Presbyterian Committee on Mission Responsibility Through Investment approves selective divestment list that includes five fossil fuel companies

Decision clears the way for denomination to move away from companies that don’t meet General Assembly guidelines

by Darla Carter | Presbyterian News Service

Rob Fohr is director of the Office of Faith-Based Investing and Corporate Engagement. (Photo by Michael Whitman)

LOUISVILLE — The Presbyterian Committee on Mission Responsibility Through Investment has approved its divestment/proscription list for 2023, incorporating five energy companies that the 225th General Assembly agreed should be added to the list for lack of alignment with PC(USA) policy.

The committee took action on the list during a meeting on Friday in which Rob Fohr, Director of the Office of Faith-Based Investing and Corporate Engagement, gave an overview of the growing list of companies that have failed to meet the Presbyterian Church (U.S.A.)’s guideline metric frameworks on environmental, social and governance issues. (Find the full list here.)

Fohr took time to emphasize that the five fossil fuel companies — Chevron, ExxonMobil, Marathon Petroleum, Phillips 66 and Valero — are the first businesses to land on the list for purely environmental reasons.

“This is … a historic list because it’s the first ever that includes not only military, tobacco, (for-profit) prisons and human rights violations but also environmental,” Fohr said.

The MRTI-approved list will be going before the Boards of the Board of Pensions and Presbyterian Foundation later this year for review.
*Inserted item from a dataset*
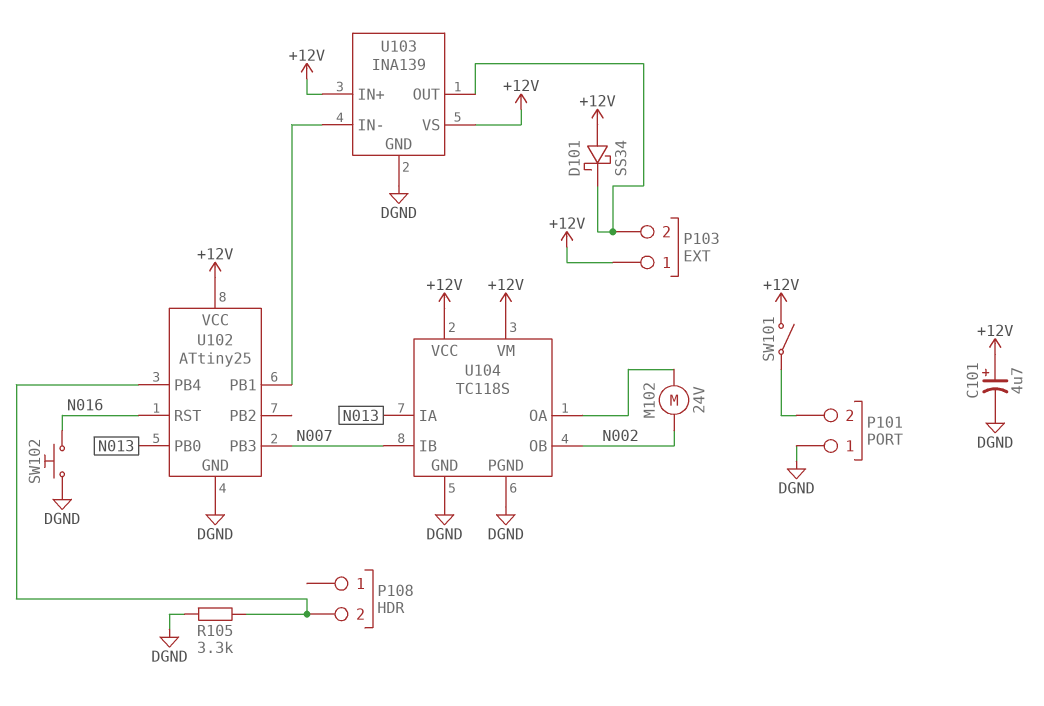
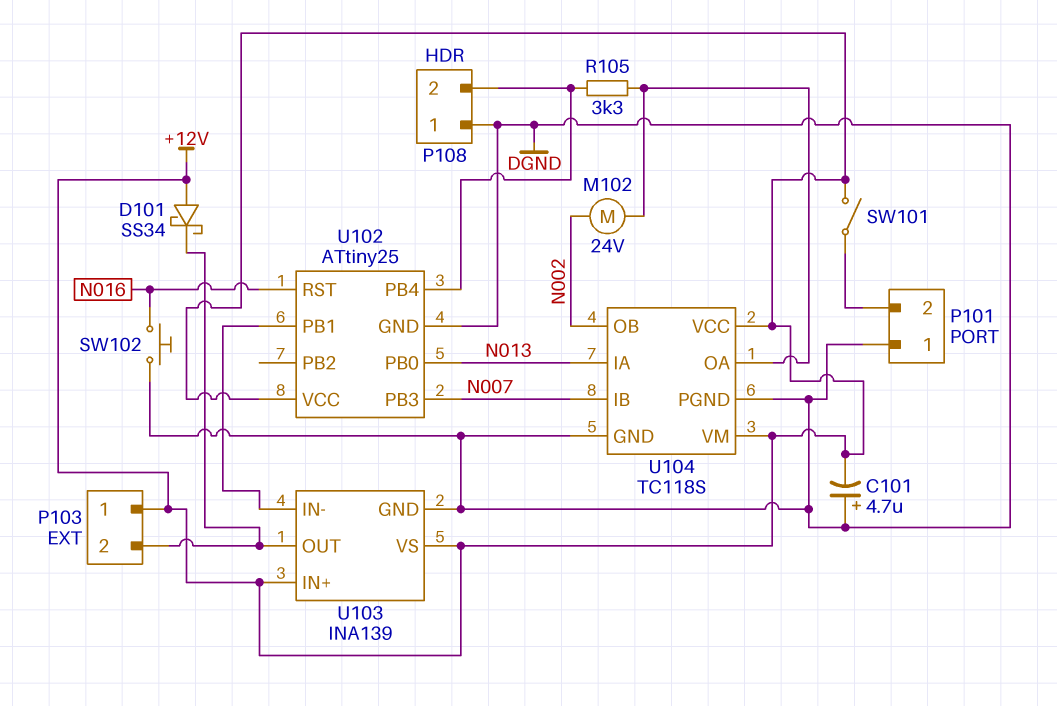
C101: 4.7uF (plus +12V, minus DGND) -> 4.7uF (plus DGND, minus +12V)
P108 pin 1: none -> DGND
R105: 3.3k (DGND, P108/2) -> 3.3k (P108/2, U104/OA)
The 225th General Assembly voted in July to approve a recommendation from MRTI to divest from the energy companies that had failed to meet denominational criteria despite engagement efforts by MRTI and staff from the Office of Faith-Based Investing.

The vote followed earlier debate during the General Assembly about whether PC(USA) should take a more categorical approach to divestment. The Rev. Kerri Allen, who chairs the MRTI committee, has said that selective divestment has a greater impact on companies that are not meeting standards.

Phillips 66 is on the Divestment/Proscription List approved by MRTI. (Photo by Darla Carter)

This year’s Divestment/Proscription List, which includes more than 100 companies, is longer than last year’s not only because of the addition of the fossil fuel companies but because of there being more entities related to military and weapons production. Their inclusion reflects PC(USA)’s concern about overall spending on the military, over-dependence on military contracts by companies, and weapons that do not distinguish between combatants and non-combatants.

Regarding companies that produce weapons that can lead to mass injuries, Fohr said, “With the war in Ukraine and other conflicts around the world, more companies are running afoul of this.”

In other business, the committee discussed the possibility of creating communications tools to help address any questions that might be generated by a movement in some states to push back against using ESG — environmental, social and governance — criteria when making investment decisions. Some politicians have embraced the movement as an election issue and a way to paint socially responsible investing in a negative light. A subset of the committee will be examining the matter further in hopes of coming up with a statement or resource, such as a question-and-answer page, for the denomination.

MRTI is one of the Compassion, Peace and Justice ministries of the Presbyterian Mission Agency.